忘れて、別に心あって存するごとく、瞳を据えて面《おもて》を合せた。
ちょうどその時、四五十歩を隔てた、夜店の賑かな中を、背後《うしろ》の方で、一声高く、馬の嘶《いなな》くのが、往来の跫音《あしおと》を圧して近々と響いた。
と思うと、滝太郎は、うむ、といって、振向いたが、吃驚《びっくり》したように、
「義作だ、おう、ここに居るぜ。」
「ちょいと、」
「ええ、」
「あれ、」といって振返された手を押えた。指の間には紅《くれない》一滴、見る見る長くなって、手首へ掛けて糸を引いて血が流れた。
「姉《ねえ》さん、」
「どうなすった。」
押魂消《おッたまげ》た立合は、もう他人ではなくなって、驚いて声を懸ける。滝太郎はもう影も見えない。

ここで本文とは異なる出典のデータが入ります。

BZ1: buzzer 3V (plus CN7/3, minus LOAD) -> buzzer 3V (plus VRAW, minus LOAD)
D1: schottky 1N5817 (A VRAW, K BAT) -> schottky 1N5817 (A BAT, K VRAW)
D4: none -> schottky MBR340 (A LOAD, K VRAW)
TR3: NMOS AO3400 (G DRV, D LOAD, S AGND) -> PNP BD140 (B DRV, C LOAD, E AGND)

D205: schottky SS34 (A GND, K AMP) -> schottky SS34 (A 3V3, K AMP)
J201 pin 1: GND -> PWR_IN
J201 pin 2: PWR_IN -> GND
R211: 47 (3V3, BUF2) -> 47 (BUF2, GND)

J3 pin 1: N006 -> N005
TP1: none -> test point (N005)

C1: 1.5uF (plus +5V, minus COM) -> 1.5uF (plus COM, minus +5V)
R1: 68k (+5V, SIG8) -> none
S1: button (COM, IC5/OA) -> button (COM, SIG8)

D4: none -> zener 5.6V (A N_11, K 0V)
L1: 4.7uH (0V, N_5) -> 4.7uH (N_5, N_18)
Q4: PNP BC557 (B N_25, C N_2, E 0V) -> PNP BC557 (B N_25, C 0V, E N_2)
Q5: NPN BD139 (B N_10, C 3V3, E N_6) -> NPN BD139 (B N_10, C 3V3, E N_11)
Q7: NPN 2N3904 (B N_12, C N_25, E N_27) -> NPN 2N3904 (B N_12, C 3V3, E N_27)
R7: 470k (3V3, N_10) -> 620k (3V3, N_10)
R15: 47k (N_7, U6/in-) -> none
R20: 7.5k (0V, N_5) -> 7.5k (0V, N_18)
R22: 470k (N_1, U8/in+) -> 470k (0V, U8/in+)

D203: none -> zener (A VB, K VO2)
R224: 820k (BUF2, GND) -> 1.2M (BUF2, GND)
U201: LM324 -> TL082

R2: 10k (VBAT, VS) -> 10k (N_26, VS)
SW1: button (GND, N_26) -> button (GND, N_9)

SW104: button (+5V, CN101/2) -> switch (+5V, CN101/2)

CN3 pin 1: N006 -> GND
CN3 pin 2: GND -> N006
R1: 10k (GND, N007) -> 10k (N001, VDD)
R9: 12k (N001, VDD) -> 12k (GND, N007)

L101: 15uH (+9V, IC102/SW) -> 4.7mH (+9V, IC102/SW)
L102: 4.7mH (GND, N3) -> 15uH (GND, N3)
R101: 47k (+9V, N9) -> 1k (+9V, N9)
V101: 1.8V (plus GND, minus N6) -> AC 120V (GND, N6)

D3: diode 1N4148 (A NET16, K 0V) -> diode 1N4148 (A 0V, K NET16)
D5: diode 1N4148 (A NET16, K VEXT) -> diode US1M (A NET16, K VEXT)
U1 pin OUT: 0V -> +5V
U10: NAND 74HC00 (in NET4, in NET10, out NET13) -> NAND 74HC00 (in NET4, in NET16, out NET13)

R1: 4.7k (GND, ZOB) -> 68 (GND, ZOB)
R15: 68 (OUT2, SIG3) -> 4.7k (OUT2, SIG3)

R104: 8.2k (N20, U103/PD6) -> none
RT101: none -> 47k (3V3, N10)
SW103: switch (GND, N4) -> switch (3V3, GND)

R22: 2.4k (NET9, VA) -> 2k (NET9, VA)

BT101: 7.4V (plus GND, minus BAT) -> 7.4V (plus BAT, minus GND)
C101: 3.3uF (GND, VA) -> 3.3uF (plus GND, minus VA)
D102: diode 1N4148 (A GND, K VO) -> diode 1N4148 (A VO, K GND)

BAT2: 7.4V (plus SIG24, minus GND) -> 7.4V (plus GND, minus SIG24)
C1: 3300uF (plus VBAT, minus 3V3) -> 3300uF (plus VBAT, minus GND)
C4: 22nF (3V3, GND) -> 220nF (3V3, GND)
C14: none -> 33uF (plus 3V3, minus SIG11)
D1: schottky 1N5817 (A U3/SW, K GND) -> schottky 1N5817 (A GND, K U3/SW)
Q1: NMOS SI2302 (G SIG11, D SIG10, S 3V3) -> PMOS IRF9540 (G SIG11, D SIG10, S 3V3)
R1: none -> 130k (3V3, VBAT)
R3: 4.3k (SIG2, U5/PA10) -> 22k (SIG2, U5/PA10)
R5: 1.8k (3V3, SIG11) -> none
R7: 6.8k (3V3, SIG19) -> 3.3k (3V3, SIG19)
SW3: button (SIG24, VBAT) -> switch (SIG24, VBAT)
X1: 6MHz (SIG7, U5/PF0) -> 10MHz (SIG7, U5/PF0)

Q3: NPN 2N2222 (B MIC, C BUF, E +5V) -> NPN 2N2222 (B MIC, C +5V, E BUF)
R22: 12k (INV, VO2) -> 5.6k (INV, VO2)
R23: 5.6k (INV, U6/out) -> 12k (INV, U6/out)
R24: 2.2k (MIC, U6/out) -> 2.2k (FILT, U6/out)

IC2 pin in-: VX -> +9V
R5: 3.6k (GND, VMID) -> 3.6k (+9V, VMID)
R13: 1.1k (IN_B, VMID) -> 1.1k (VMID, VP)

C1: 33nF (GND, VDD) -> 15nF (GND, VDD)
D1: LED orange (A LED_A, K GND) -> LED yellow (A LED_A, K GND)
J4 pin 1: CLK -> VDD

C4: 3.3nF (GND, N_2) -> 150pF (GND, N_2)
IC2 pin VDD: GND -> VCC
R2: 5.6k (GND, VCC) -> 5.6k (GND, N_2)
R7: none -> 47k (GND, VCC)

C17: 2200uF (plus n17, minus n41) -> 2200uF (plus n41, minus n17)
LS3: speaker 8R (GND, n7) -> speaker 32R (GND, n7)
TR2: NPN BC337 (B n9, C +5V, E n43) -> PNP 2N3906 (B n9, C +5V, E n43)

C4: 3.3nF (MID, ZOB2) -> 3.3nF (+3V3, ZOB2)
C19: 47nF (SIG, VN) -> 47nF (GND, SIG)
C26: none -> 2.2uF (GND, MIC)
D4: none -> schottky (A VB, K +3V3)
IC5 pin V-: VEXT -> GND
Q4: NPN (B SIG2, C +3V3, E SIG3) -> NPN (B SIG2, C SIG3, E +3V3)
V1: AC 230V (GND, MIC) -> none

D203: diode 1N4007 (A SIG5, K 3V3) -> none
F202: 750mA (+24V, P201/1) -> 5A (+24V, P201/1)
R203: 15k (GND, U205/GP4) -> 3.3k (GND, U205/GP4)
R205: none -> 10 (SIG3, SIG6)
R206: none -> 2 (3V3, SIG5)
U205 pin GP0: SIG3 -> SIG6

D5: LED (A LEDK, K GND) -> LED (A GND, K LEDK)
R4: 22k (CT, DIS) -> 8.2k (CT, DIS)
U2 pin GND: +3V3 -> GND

婦人《おんな》は顔の色も変えないで、切《きれ》で、血を押えながら、姉《ねえ》さん被《かぶり》のまま真仰向《まあおの》けに榎を仰いだ。晴れた空も梢《こずえ》のあたりは尋常《ただ》ならず、木精《こだま》の気勢《けはい》暗々として中空を籠《こ》めて、星の色も物凄《ものすご》い。
「おや、おや、おかしいねえ、変だよ、奇体なことがあるものだよ。露か知らん、上の枝から雫《しずく》が落ちたそうで、指が冷《ひや》りとしたと思ったら、まあ。」
「へい、引掻《ひっか》いたんじゃありませんか。」
「今のが切ったんじゃないんですかい。」
「指環で切れるものかね、御常談を、引掻いたって、血が流れるものですか。」
「さればさ。」
「厭《いや》だ、私は、」と薄気味の悪そうな、悄《しょ》げた様子で、婦人《おんな》は人の目に立つばかり身顫《みぶるい》をして黙った。榎の下|寂《せき》として声なし、いずれも顔を見合せたのである。
十三
「何だね、これは。」
「叱《しっ》、」と押えながら、島野紳士のセル地の洋服の肱《ひじ》を取って、――奥を明け広げた夏座敷の灯が漏れて、軒端《のきば》には何の虫か一個《ひとつ》唸《うなり》を立ててはたと打着《ぶつ》かってはまた羽音を響かす、蚊が居ないという裏町、俗にお園小路と称《とな》える、遊廓桜木町の居まわりに在り、夜更けて門涼《かどすずみ》の団扇が招くと、黒板塀の陰から頬被《ほおかぶり》のぬっと出ようという凄《すご》い寸法の処柄、宵の口はかえって寂寞《ひっそり》している。――一軒の格子戸を背後《うしろ》へ退《すさ》った。